PEP: 547
Title: Running extension modules using the -m option
Version: $Revision$
Last-Modified: $Date$
Author: Marcel Plch <[email protected]>,
       Petr Viktorin <[email protected]>
Status: Deferred
Type: Standards Track
Content-Type: text/x-rst
Created: 25-May-2017
Python-Version: 3.7
Post-History:


Deferral Notice
===============

Cython -- the most important use case for this PEP and the only explicit
one -- is not ready for multi-phase initialization yet.
It keeps global state in C-level static variables.
See discussion at `Cython issue 1923`_.

The PEP is deferred until the situation changes.


Abstract
========

This PEP proposes implementation that allows built-in and extension
modules to be executed in the ``__main__`` namespace using
the :pep:`489` multi-phase initialization.

With this, a multi-phase initialization enabled module can be run
using following command::

   $ python3 -m _testmultiphase
   This is a test module named __main__.


Motivation
==========

Currently, extension modules do not support all functionality of
Python source modules.
Specifically, it is not possible to run extension modules as scripts using
Python's ``-m`` option.

The technical groundwork to make this possible has been done for :pep:`489`,
and enabling the ``-m`` option is listed in that PEP's
“Possible Future Extensions” section.
Technically, the additional changes proposed here are relatively small.


Rationale
=========

Extension modules' lack of support for the ``-m`` option has traditionally
been worked around by providing a Python wrapper.
For example, the ``_pickle`` module's command line interface is in the
pure-Python ``pickle`` module (along with a pure-Python reimplementation).

This works well for standard library modules, as building command line
interfaces using the C API is cumbersome.
However, other users may want to create executable extension modules directly.

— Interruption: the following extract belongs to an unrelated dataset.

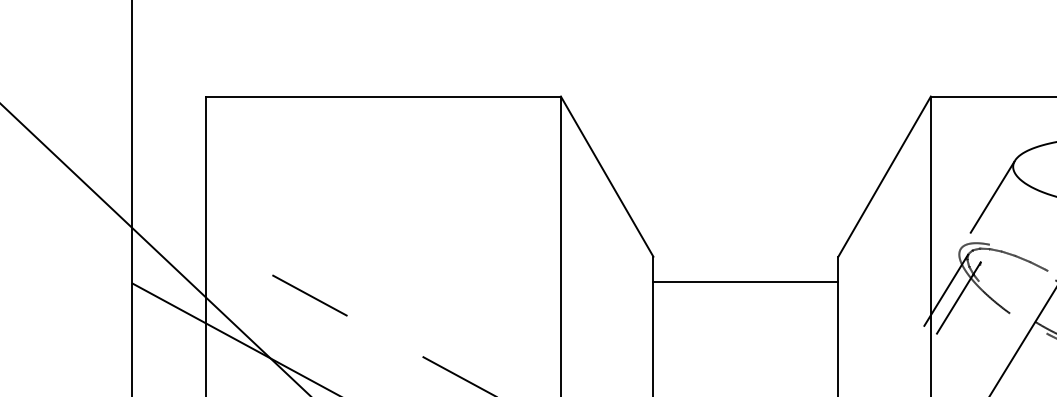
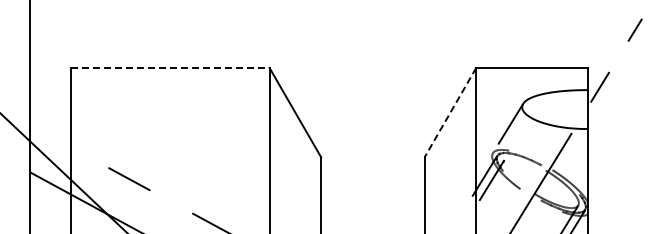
line: (383, 95) -> (170, 67), solid -> dashed
line: (884, 176) -> (450, 112), solid -> dashed
line: (745, 281) -> (372, 171), removed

An important use case is Cython, a Python-like language that compiles to
C extension modules.
Cython is a (near) superset of Python, meaning that compiling a Python module
with Cython will typically not change the module's functionality, allowing
Cython-specific features to be added gradually.
This PEP will allow Cython extension modules to behave the same as their Python
counterparts when run using the ``-m`` option.
Cython developers consider the feature worth implementing (see
`Cython issue 1715`_).


Background
==========

Python's ``-m`` option is handled by the function
``runpy._run_module_as_main``.

The module specified by ``-m`` is not imported normally.
Instead, it is executed in the namespace of the ``__main__`` module,
which is created quite early in interpreter initialization.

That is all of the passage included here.